Since Poleng is the national color of Bali, it can be found virtually everywhere in the island. Poleng clothes are usually wound round big tree trunks, big rocks, statues and shrines. Banners, flags, and umbrellas that are used in a procession of the ceremony sometimes made of poleng clothes. Poleng clothes are also used by the Balinese traditional security forces (pecalang), poleng cloth is considered to be an obligatory part of pecalang outfits. There is also a warrior dance (baris) which is called Baris Poleng. As its name suggests, the dancers’ apparels consist predominantly of poleng clothes.

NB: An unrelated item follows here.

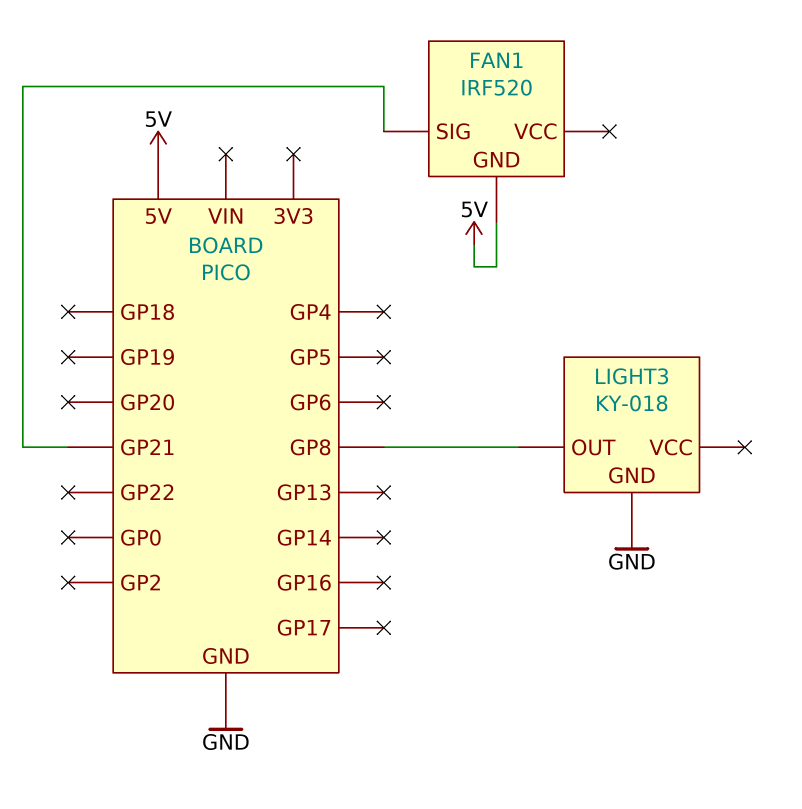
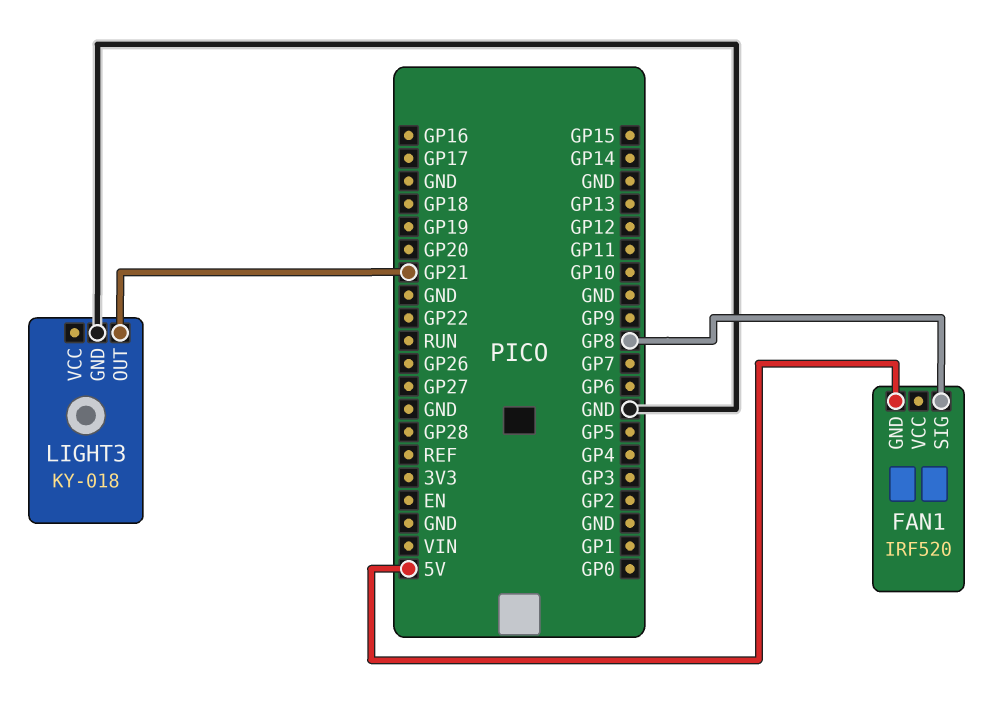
FAN1 pin SIG: GP21 -> GP8
LIGHT3 pin OUT: GP8 -> GP21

Poleng cloth is always associated in a way or another to the realm of netherworld. Shrine that is decorated with poleng cloth is usually the shrine dedicated to the spirit of the place where the shrine located, not for gods. Rangda, the personification of negative force of the universe, queen of evil, wears a poleng shawl and when Rangda mask is kept in the box, it is wrapped with poleng cloth. The giant paper doll, ogoh-ogoh, which depicts the evil spirit, is usually dressed with poleng cloth. Stone temple guardians which stand to the left and right of the entrance door of the temples are also wrapped with poleng clothes.
But, what is the significance of poleng cloth? The chessboard pattern of alternating black and white squares of poleng signifies Balinese concept of rwa bhineda, a Balinese view of mutual dualism that make up the whole world. In other word, it is about two opposite thing that depend on each other to exist, such as day and night, low and high, dry and rainy season, bitter and sweet, black and white, etc. Balinese believe that the balance of this mutual dualism will brings prosperity and peacefulness to the mankind. This concept of balance is expressed perfectly by the poleng cloth – the number of white square is always equal with the black one.